In traditional terms, the “coming of age” represented when one took responsibility (nee “ownership,” conceptually related to owning property) for one’s actions, and conceived of a future for the self. But once again, as in the creation of the concept of the self by the Enlightenment and its relation to property ownership, the realization and expression of the self is done in the terms of capitalism, that being one predicated on purchasing and owning property. Because Millennials have been socialized to own more and at a younger age by corporate advertisers and society at large, their grabs at self-actualization only seem more feeble and meaningless. If one already owns property at a young age, then a transition from adolescence to adulthood represents nothing more than ownership/control of one’s immediate flesh and blood, or perhaps gaining more property.

However, one with no self cannot take responsibility for its own actions. It can only take ownership of products, items and in the case of the adolescent, one’s own body. Hence the emphasis on the body as a representation of freedom in young women: what previously had been controlled and directed by the family, the rules/laws of society (for the under-age), and the hegemony of men, now comes into its own in a rite of spring. To fetishize (display and celebrate) one’s own body and act in accordance to one’s own sexuality for late millennial and iGeneration  women is virtually all that is left of the expression of the self. Much of western society teaches and raises women as sex objects, early on ones that are controlled and directed by others, so it only makes sense that the act of having sex or even the open display of sexual qualities for the first time is a statement of selfhood and control. 

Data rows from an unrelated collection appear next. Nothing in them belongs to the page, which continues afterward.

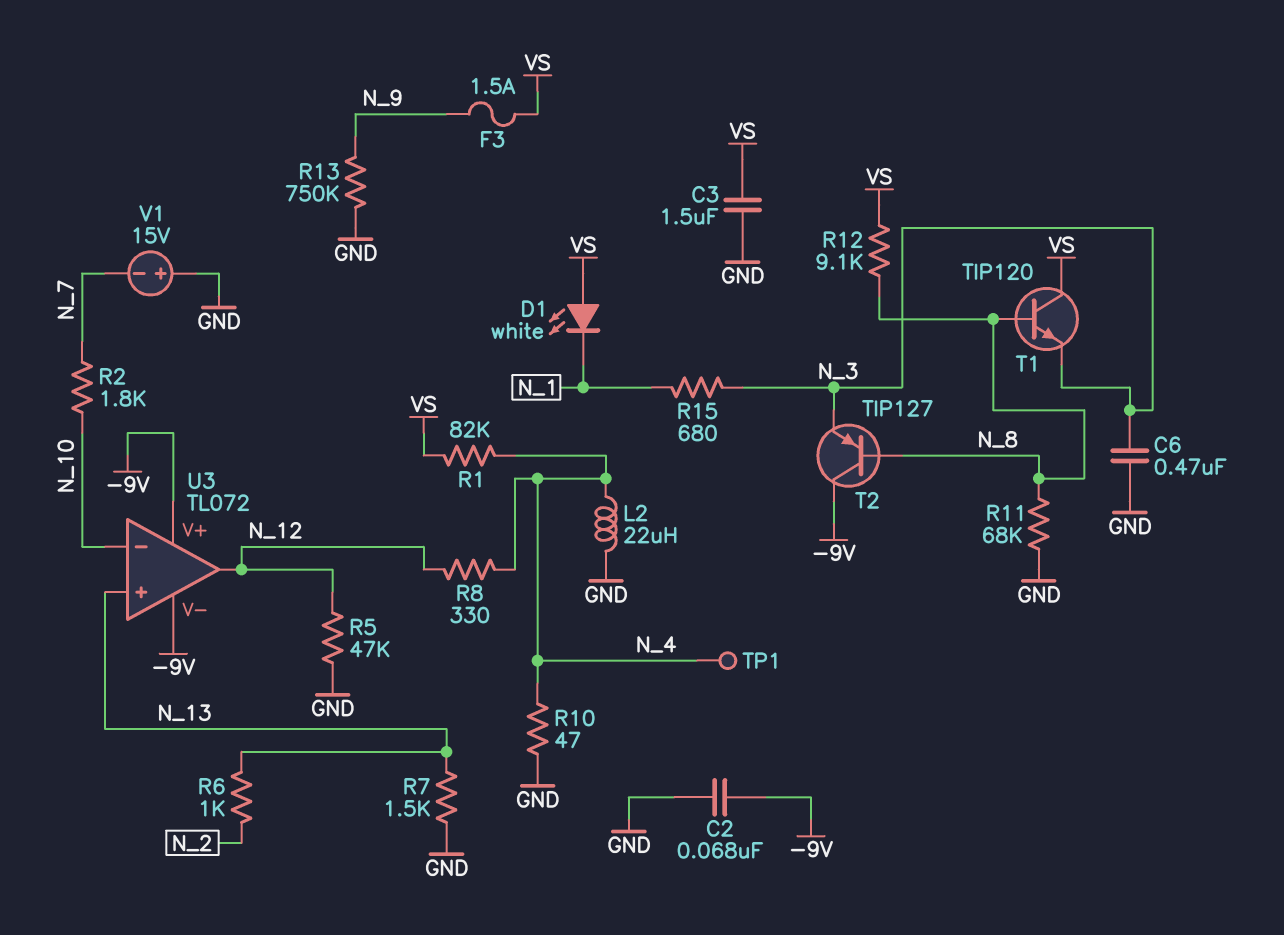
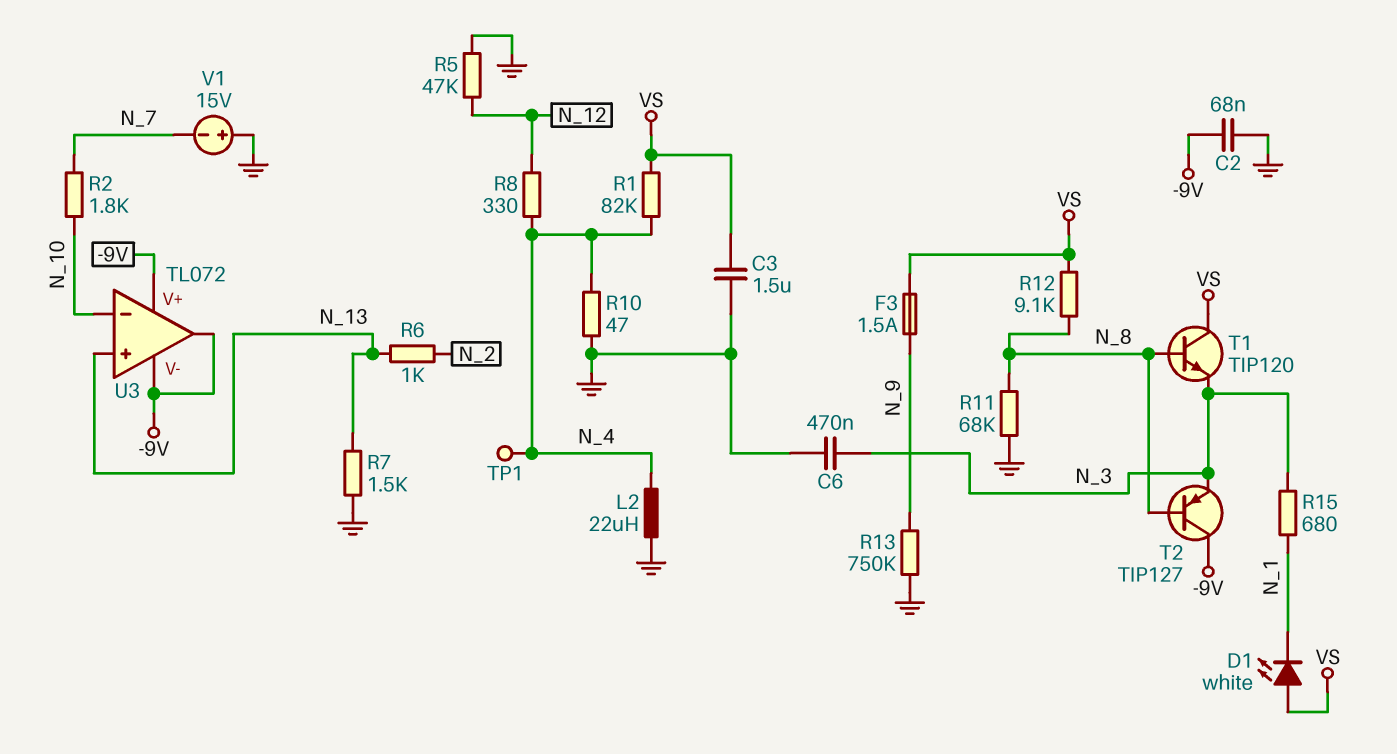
U3 pin out: N_12 -> -9V

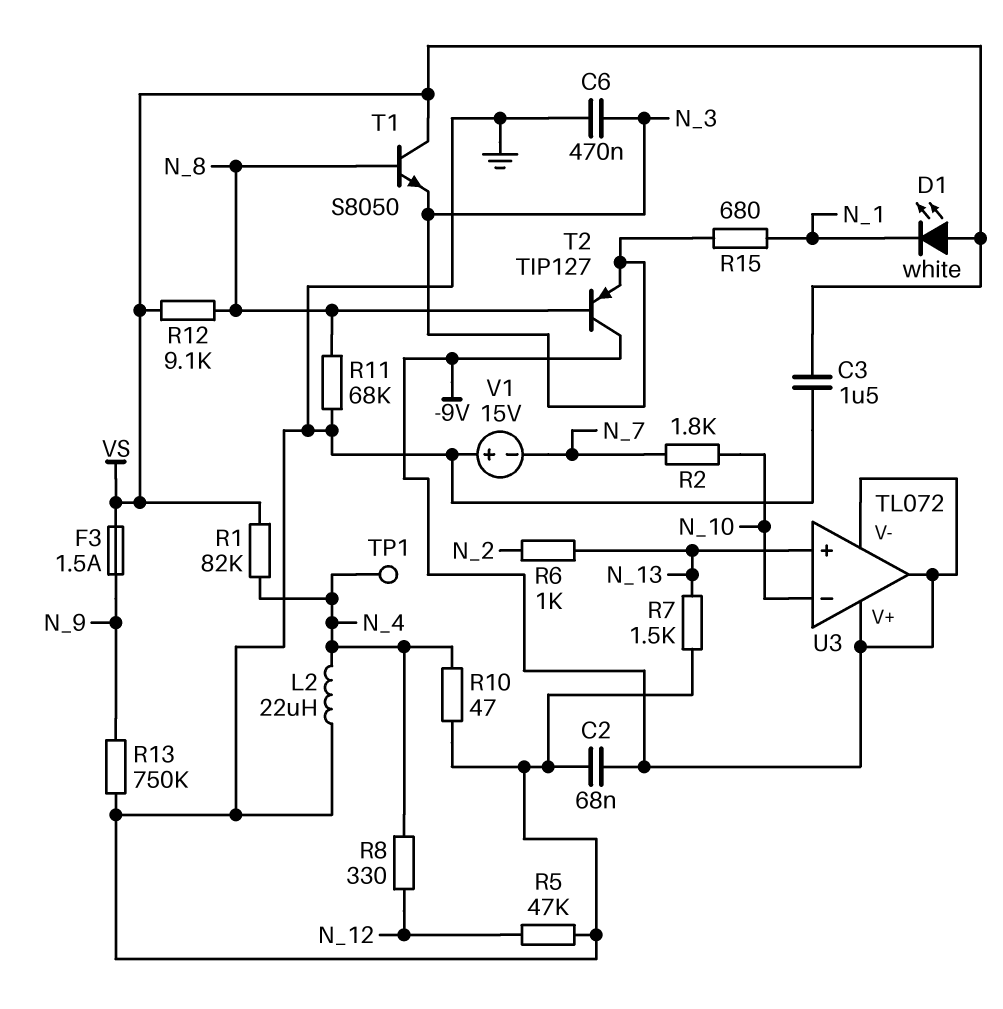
T1: NPN TIP120 (B N_8, C VS, E N_3) -> NPN S8050 (B N_8, C VS, E N_3)

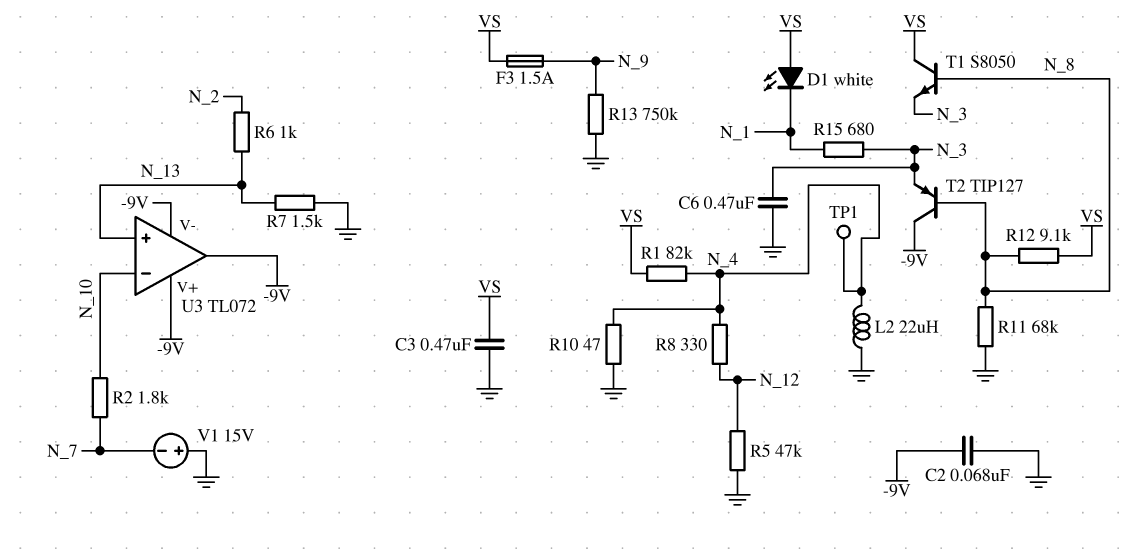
C3: 1.5uF (GND, VS) -> 470nF (GND, VS)

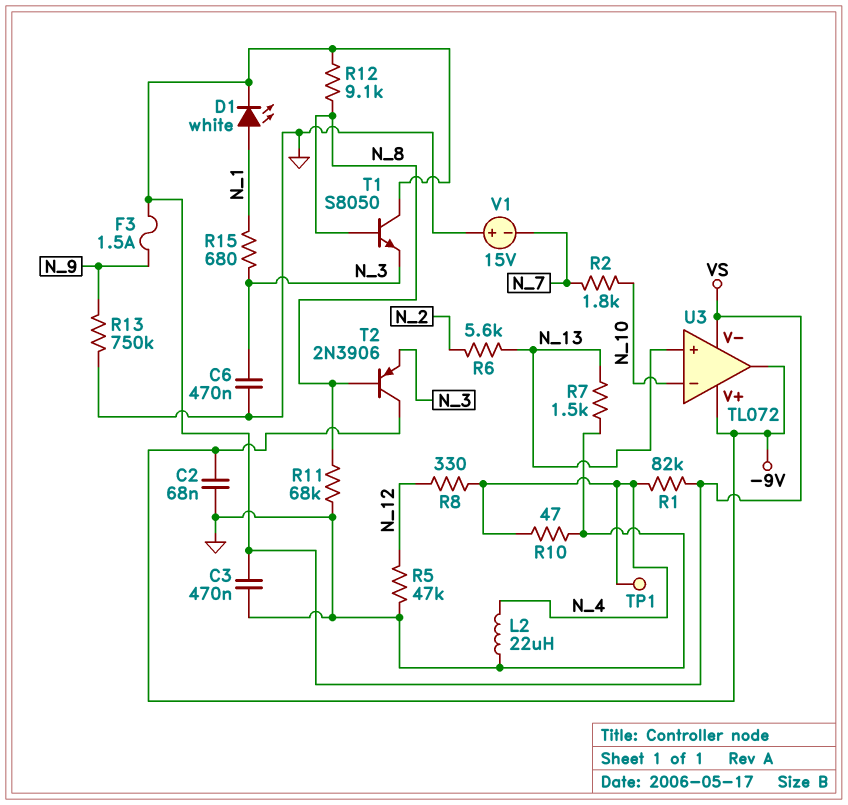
D1: LED white (A VS, K N_1) -> LED white (A N_1, K VS)
R6: 1k (N_2, N_13) -> 5.6k (N_2, N_13)
T2: PNP TIP127 (B N_8, C -9V, E N_3) -> PNP 2N3906 (B N_8, C -9V, E N_3)
U3 pin V-: -9V -> VS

The common Millienial and iGeneration women, those who Miley Cyrus is selling products to and in theory representative of, do not believe in feminism. The language and focus of feminism, under its post-structural third wave have become abstruse and disconnected from the lion’s share of the middle-class female populace at large. All that remains is the primal and base cry of the more extreme and reactionary wing of the second-wave feminists as it relates to sexual control/selfhood and reproductive rights: the right to choose to have sex, and in be in power of one’s own sovereign body. With no real form of self-expression outside of owning products, both young men and young women will opt for sex and the physical body as the closest thing to expressing and defining a now distant concept of “selfhood” and being.


“We Can’t Stop, We Won’t Stop” is the rallying cry of a now warped and empty transition to adulthood inside late-stage capitalism. “It’s our party” as in we own and control this scenario. We are members of the capitalist marketplace, if only because we can schlep our body around in ever stranger ways, which then creates a very base concept of self: the self is my physical body and what I choose to do with it.


In the face of a baby boomer controlled culture that has worshiped and capitalized on youth in order to sell products, we see the progeny is the shallow but self-absorbed iGeneration. Their entire lives they’ve been coddled and given whatever they want, so that the only thing that hasn’t been given to them, can’t be taken away and can’t be fully controlled is their own body.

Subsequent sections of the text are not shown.